Genotyping and statistical analyses
Single-locus analysis
To investigate the role of HORMAD1 polymorphisms in azoospermia, Fisher's exact test was used to identify meaningful differences. Hardy–Weinberg equilibrium was tested using SNPAlyze software (Windows 2000/XP/Vista/7, 32-bit version; Dynacom, Chiba, Japan). Linkage disequilibrium of all possible two-way combinations of single-nucleotide polymorphisms (SNPs) with the absolute value of the correlation coefficient (D′) were tested. P values were determined by χ2 approximation. Haplotype frequencies were estimated by the maximum likelihood method based on the expectation–maximization (E–M) algorithm under the assumption of Hardy–Weinberg equilibrium. Linkage disequilibrium and haplotype frequencies were tested using SNPAlyze software. P values were determined by χ2 approximation; P<0.05 was considered to be statistically significant.
Results
Mutation analysis of the HORMAD1 gene in the 30 patients revealed three nucleotide changes: c. 163A>G in exon 3, c. 501T>G (Met 128 Arg) in exon 8, and c. 918C>T in exon 10. These changes, or SNPs, were based on comparisons with the sequences published in the NCBI dbSNP database. Only SNP3, c. 918C>T in exon 10, had been reported previously; the others were newly identified SNPs (Table 2). Among the three coding SNPs (cSNPs)—SNP1, 2 and 3, only SNP2 was non-synonymous. The non-synonymous cSNP, SNP2, was tested using two software tools, SIFT (free web site by University of British Columbia, Canada) and PolyPhen (free web site by Harvard Medical School, USA). The SIFT score of the Met128Arg change was 0.96 (>0.50), and the Met128Arg was designated ‘benign' based on the PolyPhen analysis. Genotyping for the HORMAD1 SNP alleles among the 30 patients and 80 controls revealed significantly different genotype distribution and allele frequencies of SNP1 and SNP2 between the two groups (P<0.005) (Table 2).
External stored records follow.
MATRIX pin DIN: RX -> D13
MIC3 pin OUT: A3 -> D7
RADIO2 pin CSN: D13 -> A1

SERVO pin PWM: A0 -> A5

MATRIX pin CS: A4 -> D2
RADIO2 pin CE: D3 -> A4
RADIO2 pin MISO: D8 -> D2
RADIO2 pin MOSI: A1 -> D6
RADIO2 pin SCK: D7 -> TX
Table 2. Genotype and allele frequencies of three coding single-nucleotide polymorphisms (cSNPs) in the human HORMAD1 gene.
| SNP | Alteration | Genotype frequency | Allele frequency | |||||
|---|---|---|---|---|---|---|---|---|
| Nucleotide | Amino acid | Genotype/total no. of samples (%) | Minor allele/total no. of chromosomes (%) | |||||
| (G) MAa | Controls | P value | (A) MAb | Controls | P value | |||
| SNP1 | c. 163A>G | Synonymous | GA 10/30 (33.30) | 0/80 (0.00) | <0.001 | G 10/60 (16.70) | 0/160 (0.00) | <0.001 |
| SNP2 | c. 501T>G | Met128Arg | GT 4/30 (13.30) | 0/80 (0.00) | <0.05 | G 4/60 (6.67) | 0/160 (0.00) | <0.05 |
| SNP3 | c. 918C>T | Synonymous | TT 2/30 (6.67) | 8/80 (10.00) | 0.725 | T 21/60 (35.00) | 55/160 (34.40) | 1.00 |
Abbreviation: MA, meiotic arrest.
(G) indicates genotype.
(A) indicates allele.
At the c. 163A>G site (SNP1), the proportion of GA heterozygote/AA homozygote was 0.33/0.67 in the patient group and 0.00/1.00 in the control group (P<0.001). The allele frequency of c. 163A>G was 0.17/0.83 in the patient group and 0.00/1.00 in the control group (P<0.001). At the c. 501T>G (SNP2, Met128Arg) site, the proportion of GT heterozygote/TT homozygote was 0.13/0.87 in the patient group and 0.00/1.00 in the control group (P<0.05). The allele frequency of c. 501T>G (Met128Arg) was 0.07/0.93 in the patient group and 0.00/1.00 in the control group; the difference was significant (P<0.05) (Table 2). In the Hardy–Weinberg equilibrium test of the distribution of genotypes for each SNP of the patient group, there were no SNPs showing a significant deviation (P>0.05). Haplotype analysis revealed similar haplotype frequencies estimated for all three polymorphisms in the groups (P>0.05). Haplotype estimation and linkage disequilibrium analysis also revealed no critical differences (P>0.05).
Discussion
We predicted that mutations or polymorphisms in the HORMAD1 participate in azoospermia caused by MA. Based on these results, we could not state that HORMAD1 mutations directly caused azoospermia. The number of analyzed patients is not enough to achieve a final decision. However, we identified three cSNPs in HORMAD1. The present association study revealed significantly different allele frequencies at SNP1 (163A>G) and SNP2 [501T>G (Met128Arg)] between patients with azoospermia caused by MA and fertile men. These findings indicated that A allele at nt 163 in exon 3 and T allele at nt 501 in exon 8 or their flanking regions may play a role in the disruption of spermatogenesis in Japanese patients. The genotype and allele frequency of SNP1 and SNP2 were much higher in the azoospermia men than in the controls, indicating that HORMAD1 might play a key role in human spermatogenesis, although the number of patients analyzed was not large enough to allow a definitive conclusion to be drawn. Regardless, the biochemical effects of the changes at SNP1 and SNP2 are unknown. However, both SNP1 and SNP2 were never detected in 80 normal controls. Then, the detected SNP1 and SNP2 might be in linkage with other genes in the same locus. There is a possibility that some genes playing the critical roles in human spermatogenesis will be found in this region in the future. In addition, the RNA including these two SNPs may translate a different protein compared to the normal one. We believe that analysis of 30 men is far too small for an association study. However, azoospermia caused by MA is very rare and our histological diagnostic criteria are very strict; we have DNA samples from more than 5000 patients with azoospermia, but only 30 of these patients had azoospermia caused by MA.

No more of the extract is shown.